- Developer: Cunning Developments
- Publisher: Empire Interactive
- Series: Pro Pinball
- Platforms: MS-DOS, Windows, PlayStation, Mac OS
- Release: Windows, DOS NA: October 1997; PlayStation EU: February 1998; NA: August 28, 1998;
- Genre: Pinball
- Modes: Single-player, multiplayer

= Pro Pinball: Timeshock! =

1997 video game

Pro Pinball: Timeshock! is an pinball simulation video game developed by Cunning Developments and published by Empire Interactive for Microsoft Windows and PlayStation. It is the second game in the Pro Pinball series, and is themed around the concept of time travel.

A crowdfunded remake, Pro Pinball: Timeshock! - The ULTRA Edition was released in 2015 for mobile devices and in 2016 for computers.

== Theme and objectives ==
The inclusion of a time machine fixture on the table facilitates the game's time travel theme. At any one time the player is in one of a handful of time zones, the main ones being The Present Day, The Distant Future, Ancient Rome and The Prehistoric Age. Completion of certain objectives allows the player to travel between time zones (although some must be unlocked first, by means of completing secondary objectives).

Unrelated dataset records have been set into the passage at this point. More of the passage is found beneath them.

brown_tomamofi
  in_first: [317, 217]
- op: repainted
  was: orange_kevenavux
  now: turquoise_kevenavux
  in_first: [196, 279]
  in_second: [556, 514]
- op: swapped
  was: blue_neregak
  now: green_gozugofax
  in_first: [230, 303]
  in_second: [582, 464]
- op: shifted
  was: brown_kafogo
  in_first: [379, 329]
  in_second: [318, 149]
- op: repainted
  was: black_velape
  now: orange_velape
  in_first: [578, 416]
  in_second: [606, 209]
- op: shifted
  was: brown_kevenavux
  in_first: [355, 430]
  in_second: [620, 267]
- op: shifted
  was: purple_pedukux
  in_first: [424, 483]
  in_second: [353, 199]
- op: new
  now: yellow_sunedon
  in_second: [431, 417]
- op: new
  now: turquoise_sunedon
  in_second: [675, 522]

Although the basic method of playing is persistent across time zones, the details of particular awards and objectives are themed towards the current time. For example, the player might be awarded with a ray gun in the future, whilst in the present day the player might be awarded with a magnet. This provides variety, and helps facilitate a wider set of goals.

== Gameplay ==
Like many pinball games, Pro Pinball: Timeshock! has features around the drains to give the player opportunity to "save" the ball. The left drain features an escape hatch back into the main play area, which, with a well timed nudge one can coerce the ball to travel through. The right drain features a "magno-save": an electromagnet placed just to the left of the right drain, activated by hitting a particular key. If used correctly, this either draws the ball out of the drain, or stops it before it gets there. However, if used recklessly, one can at worst "throw" the ball into the drain, or more likely, waste a good magno-save: Once used, the magno-save must be re-enabled by hitting a set of drop targets.

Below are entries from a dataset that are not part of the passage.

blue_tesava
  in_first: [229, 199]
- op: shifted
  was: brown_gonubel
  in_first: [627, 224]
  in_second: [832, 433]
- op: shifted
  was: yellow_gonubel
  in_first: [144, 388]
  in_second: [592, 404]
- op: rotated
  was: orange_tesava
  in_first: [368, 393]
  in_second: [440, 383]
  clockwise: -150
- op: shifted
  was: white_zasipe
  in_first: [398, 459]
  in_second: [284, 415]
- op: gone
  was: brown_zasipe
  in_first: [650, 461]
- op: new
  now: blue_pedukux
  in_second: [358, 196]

These features make Pro Pinball: Timeshock! much less of a game of chance. A skilled player can employ these techniques to extend ball times considerably.

== Development ==
Timeshock! is based on mid-1990s dot matrix display (DMD) pinball games.

==Reception==

Pro Pinball: Timeshock! received mixed to positive reviews. Aggregating review website GameRankings gave the PC version 85.50% based on 2 reviews and the PlayStation version 57.67% based on 3 reviews.

The editors of Computer Games Strategy Plus named Timeshock! the best traditional game of 1997.

In 1998, PC Gamer declared it the 49th-best computer game ever released, and the editors called it "a masterpiece that has obviously been designed by true flipper-mashing pinball fanatics".

Aggregate score
| Aggregator | Score |
|---|---|
| GameRankings | (PC) 85.50% (PS) 57.67% |

==Physical table==
In 2014, the Dutch company Silver Castle Pinball, announced that it had purchased the rights to produce a physical Timeshock! pinball machine. The original timeline estimated that the table would reach production in 2015. As of May 2018 the project is still ongoing with working prototypes having been built. Although the virtual/simulated Pro Pinball tables were designed using the principles of real-world pinball machines, in reality Silver Castle encountered several challenges making the table, especially the central feature of the time crystal. The company appears to be defunct; the website is down, their Twitter has been inactive since 2014, and their Facebook page has been inactive since 2017.

Artwork for the backglass and sides of the cabinet was created by Richard Benning under the direction of Jean-Paul de Win. The digital version used a different backglass, and had no cabinet artwork.